Controversial misconduct allegations to be allowed in Roundup cancer trials


U.S. District Judge Vince Chhabria said right off the bat that his latest ruling is “probably most disappointing for Monsanto.”

The same federal jurist who earlier this month leaned toward limiting evidence of alleged misconduct against Monsanto in the case of its herbicide, Roundup, has now said that plaintiffs could introduce some evidence of the company’s alleged attempts to ghostwrite studies and influence the findings of scientists and regulators during the first phase of upcoming cancer trials. 

It’s a controversial decision in a series of cases linked to claims that Roundup (the active ingredient of which is glyphosate) can cause cancer and that that Monsanto, now owned by Bayer, long knew that was the case. Thousands upon thousands of independent studies internationally have affirmed the safety of glyphosate, although critics continue to latch onto the lone outlier, an International Agency for Research on Cancer from several years ago, to make their case. Currently, there are more than 600 pending Roundup-related lawsuits before Chhabria. 

The case Chhabria is currently considering centers on Edwin Hardeman, who has accused Monsanto of attempting to influence regulators and manipulate public opinion. The trial was set to begin Feb. 25.

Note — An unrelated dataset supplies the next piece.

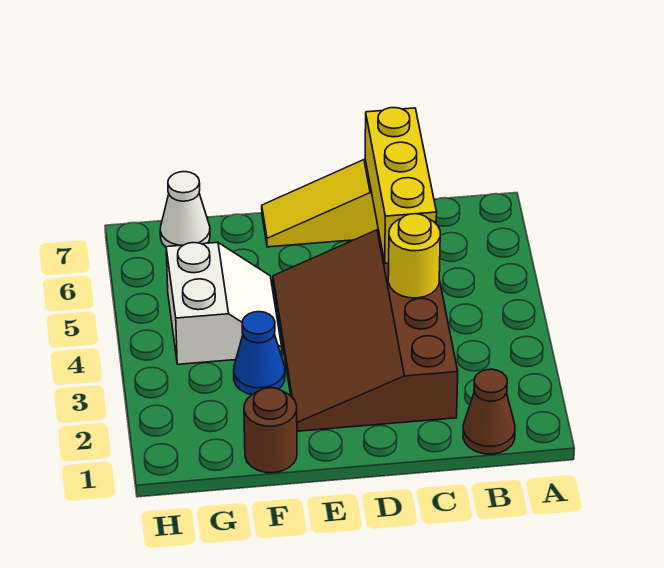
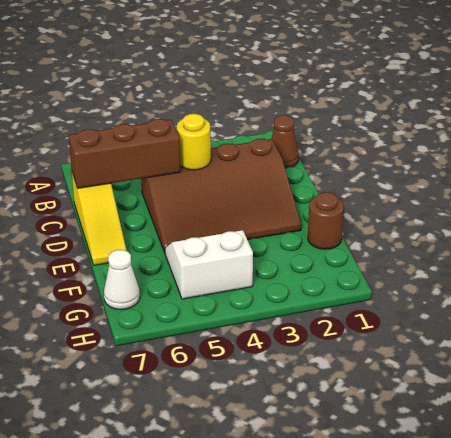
yellow brick C5:C7 level 2 -> brown brick C5:C7 level 2
blue cone F3 level 1 -> none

According to news outlet Reuters, Chhabria said it’s difficult to draw the line between scientific evidence and allegations of corporate misconduct, and questioned whether it would be fair for the jury to not hear about the company’s alleged attempts to influence scientists. The parties did agree that other internal documents, including emails of Monsanto employees discussing lobbying efforts, do not belong in the initial trial phase.